Спектакли давали тогда только на Малом Театре (где теперь Александринский) и в доме Кушелева, где ныне Главный Штаб. На первом играли французы и русские, а на втором немцы и русская молодая труппа, составленная из воспитанников театральной школы и немногих вновь определяющихся дебютантов.

[…] В воскресенье давала в доме Кушелева русская молодая труппа «Русалку», и молодой актер Брянский играл Видостана (Тарабара — Рамазанов, Кифара — Пыльников, Лесту — г-жа Спиридонова). Все это я давно уже видел, но теперь восхищался этими лицами вблизи и за кулисами.

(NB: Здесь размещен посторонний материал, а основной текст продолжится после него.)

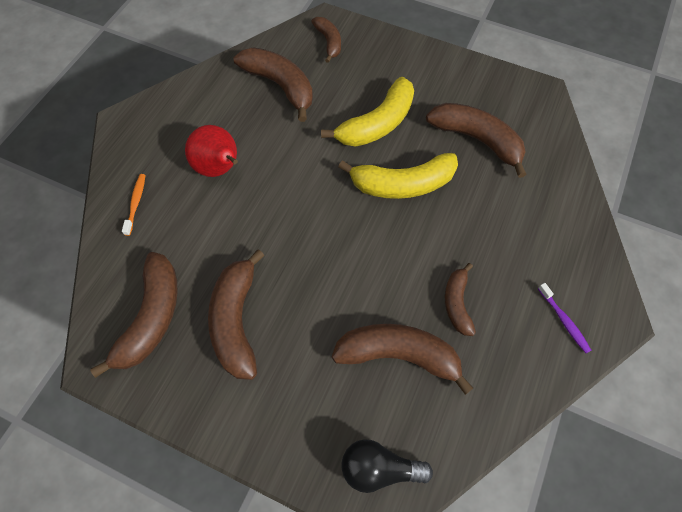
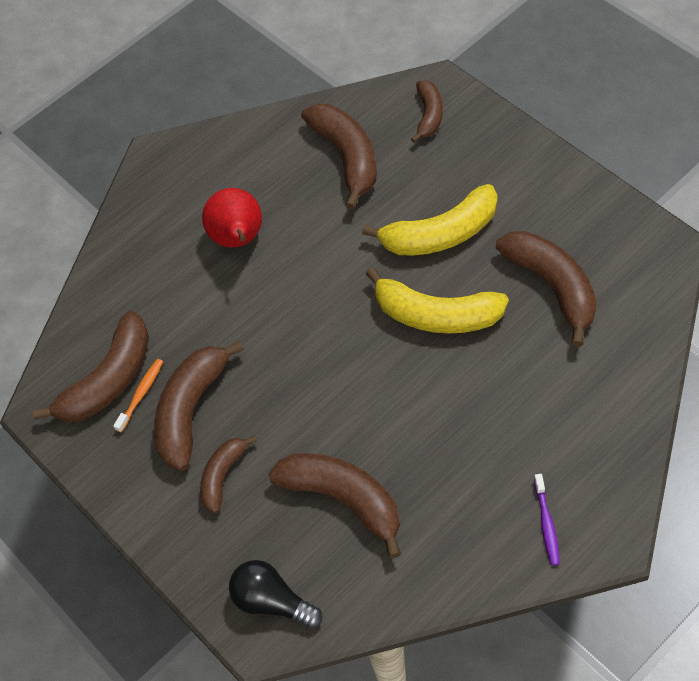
camera: 30 degrees right, 5 degrees down
(136, 203) = (136, 253): orange toothbrush -> orange toothbrush (141, 394)
(457, 303) = (433, 466): brown banana -> brown banana (223, 476)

Много принесло пользы русскому театру учреждение князем А. А. Шаховским этой молодой труппы, составившей рассадник прекраснейших потом талантов. Заставлять малолетнего воспитанника или воспитанницу вдруг играть со старыми актерами чрезвычайно трудно. Во-первых, публика платит деньги не за то, чтоб смотреть на учеников. Она имеет право требовать, чтоб спектакли шли в наилучшем виде и обставлялись всегда первыми сюжетами. Только в случае болезни или крайности можно допустить появление дублета. Но, с другой стороны, молодые актеры, не участвуя в спектаклях, никогда не приобретут необходимой опытности для развития своего дарования. Есть, конечно, для практического ученья театр в театральной школе, но какая бывает публика в этих спектаклях? Свои товарищи, начальники и приглашенные ими лица, которые должны все хвалить. Сами играющие чувствуют, что между этою публикою и настоящею — неизмеримая разница, и одобрение последней приносит им во сто раз больше удовольствий, нежели все ласки и панегирики своих официальных лиц.

Чтоб соединить все это, князь Шаховской (он был тогда членом репертуарной части при Дирекции) придумал составить отдельную труппу, которая и давала спектакли за дешевейшую цену. Публика заранее знала, что идет смотреть полудетский театр, и не имела права требовать первоклассных талантов и классических пьес. И однакоже зрители всегда были чрезвычайно довольны. Маленькие комедии, водевили, оперетки разыгрывались тут очень мило, и большая часть этих молодых актеров сделалась потом украшением большой сцены; очень жаль, что подобное учреждение было потом брошено; и театр, и публика потеряли от этого.,

(Р. Зотов. Театральные воспоминания. СПБ., 1859. Стр. 18, 19.)